(TASK TO CARRY OUT): Your answer should be the lines of the listing that contain the word "size".

(RECORDED DATA):
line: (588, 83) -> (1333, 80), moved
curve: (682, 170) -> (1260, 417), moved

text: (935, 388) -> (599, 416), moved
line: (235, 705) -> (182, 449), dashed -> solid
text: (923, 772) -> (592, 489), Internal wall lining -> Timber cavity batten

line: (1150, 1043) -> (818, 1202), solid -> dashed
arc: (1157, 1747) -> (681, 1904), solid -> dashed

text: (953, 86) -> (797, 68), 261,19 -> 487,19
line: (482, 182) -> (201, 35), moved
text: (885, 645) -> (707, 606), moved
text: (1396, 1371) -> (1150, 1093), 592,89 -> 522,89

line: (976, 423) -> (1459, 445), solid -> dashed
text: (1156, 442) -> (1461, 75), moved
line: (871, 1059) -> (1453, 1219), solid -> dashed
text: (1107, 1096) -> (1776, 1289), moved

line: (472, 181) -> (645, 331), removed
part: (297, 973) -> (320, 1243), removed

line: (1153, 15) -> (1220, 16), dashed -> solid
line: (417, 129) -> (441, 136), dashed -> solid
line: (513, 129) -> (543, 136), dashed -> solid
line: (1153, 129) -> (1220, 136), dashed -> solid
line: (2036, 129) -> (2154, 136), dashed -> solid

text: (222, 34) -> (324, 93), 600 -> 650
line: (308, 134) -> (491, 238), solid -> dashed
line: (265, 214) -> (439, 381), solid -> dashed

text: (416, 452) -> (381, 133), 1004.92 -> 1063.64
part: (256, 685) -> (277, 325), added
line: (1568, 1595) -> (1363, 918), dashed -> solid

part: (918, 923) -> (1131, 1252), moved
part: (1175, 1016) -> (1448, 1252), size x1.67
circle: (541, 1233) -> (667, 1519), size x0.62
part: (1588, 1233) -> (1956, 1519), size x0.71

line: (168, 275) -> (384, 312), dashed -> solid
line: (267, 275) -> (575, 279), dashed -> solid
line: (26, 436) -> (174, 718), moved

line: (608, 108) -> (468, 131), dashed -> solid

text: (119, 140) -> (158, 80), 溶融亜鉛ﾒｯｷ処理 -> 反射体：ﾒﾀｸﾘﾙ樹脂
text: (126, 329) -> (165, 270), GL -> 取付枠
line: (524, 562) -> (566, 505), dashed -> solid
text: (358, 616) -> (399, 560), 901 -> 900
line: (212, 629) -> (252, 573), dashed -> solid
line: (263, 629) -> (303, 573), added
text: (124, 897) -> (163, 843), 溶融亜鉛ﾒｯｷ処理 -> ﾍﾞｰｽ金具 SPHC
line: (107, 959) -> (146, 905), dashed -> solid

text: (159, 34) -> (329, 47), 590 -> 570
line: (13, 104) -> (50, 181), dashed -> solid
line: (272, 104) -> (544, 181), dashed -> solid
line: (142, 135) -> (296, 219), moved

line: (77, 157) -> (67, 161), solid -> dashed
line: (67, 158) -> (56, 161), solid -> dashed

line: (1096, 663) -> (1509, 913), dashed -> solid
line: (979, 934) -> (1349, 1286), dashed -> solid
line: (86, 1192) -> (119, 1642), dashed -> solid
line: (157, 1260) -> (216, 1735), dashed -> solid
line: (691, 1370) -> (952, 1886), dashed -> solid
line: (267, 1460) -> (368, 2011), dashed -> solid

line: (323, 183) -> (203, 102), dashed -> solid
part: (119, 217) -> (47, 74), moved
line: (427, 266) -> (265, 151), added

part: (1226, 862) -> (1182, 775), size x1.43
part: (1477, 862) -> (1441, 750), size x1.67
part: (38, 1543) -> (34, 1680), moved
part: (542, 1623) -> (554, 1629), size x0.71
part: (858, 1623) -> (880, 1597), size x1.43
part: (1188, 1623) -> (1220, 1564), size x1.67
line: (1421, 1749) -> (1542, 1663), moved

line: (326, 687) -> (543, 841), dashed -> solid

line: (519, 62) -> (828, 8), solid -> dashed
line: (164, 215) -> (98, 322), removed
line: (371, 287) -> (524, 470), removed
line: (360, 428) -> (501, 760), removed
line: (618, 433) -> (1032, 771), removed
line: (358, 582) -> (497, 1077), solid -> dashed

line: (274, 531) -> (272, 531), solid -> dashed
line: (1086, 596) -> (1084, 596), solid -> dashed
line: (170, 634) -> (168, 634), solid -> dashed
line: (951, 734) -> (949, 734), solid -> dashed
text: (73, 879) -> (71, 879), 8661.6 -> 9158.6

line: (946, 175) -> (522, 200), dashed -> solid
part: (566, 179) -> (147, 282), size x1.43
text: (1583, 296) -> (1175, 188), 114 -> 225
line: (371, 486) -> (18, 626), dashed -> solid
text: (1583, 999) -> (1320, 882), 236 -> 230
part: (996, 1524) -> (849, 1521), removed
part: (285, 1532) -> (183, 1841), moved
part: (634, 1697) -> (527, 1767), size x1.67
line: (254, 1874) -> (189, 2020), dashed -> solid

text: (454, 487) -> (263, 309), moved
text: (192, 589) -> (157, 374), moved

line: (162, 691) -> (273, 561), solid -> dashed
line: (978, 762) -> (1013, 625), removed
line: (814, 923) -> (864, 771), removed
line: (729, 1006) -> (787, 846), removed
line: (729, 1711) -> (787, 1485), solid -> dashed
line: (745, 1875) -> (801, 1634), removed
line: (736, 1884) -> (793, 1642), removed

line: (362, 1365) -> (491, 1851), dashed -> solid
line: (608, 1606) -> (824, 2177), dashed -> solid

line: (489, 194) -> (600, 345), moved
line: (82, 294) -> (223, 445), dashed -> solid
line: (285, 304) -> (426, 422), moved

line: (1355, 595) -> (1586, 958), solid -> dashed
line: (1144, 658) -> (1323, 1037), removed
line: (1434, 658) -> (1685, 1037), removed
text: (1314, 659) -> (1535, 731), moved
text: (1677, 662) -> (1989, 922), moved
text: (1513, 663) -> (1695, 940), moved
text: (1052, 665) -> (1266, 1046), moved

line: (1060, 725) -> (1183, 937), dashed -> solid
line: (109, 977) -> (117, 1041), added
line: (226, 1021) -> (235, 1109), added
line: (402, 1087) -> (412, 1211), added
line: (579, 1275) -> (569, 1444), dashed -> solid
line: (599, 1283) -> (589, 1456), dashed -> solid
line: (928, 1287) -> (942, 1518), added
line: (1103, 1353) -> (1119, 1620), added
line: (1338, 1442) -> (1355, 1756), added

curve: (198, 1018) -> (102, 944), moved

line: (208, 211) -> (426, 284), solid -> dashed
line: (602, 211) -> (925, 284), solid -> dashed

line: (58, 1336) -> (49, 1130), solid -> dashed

(YOUR RESPONSE):
part: (1175, 1016) -> (1448, 1252), size x1.67
circle: (541, 1233) -> (667, 1519), size x0.62
part: (1588, 1233) -> (1956, 1519), size x0.71
part: (1226, 862) -> (1182, 775), size x1.43
part: (1477, 862) -> (1441, 750), size x1.67
part: (542, 1623) -> (554, 1629), size x0.71
part: (858, 1623) -> (880, 1597), size x1.43
part: (1188, 1623) -> (1220, 1564), size x1.67
part: (566, 179) -> (147, 282), size x1.43
part: (634, 1697) -> (527, 1767), size x1.67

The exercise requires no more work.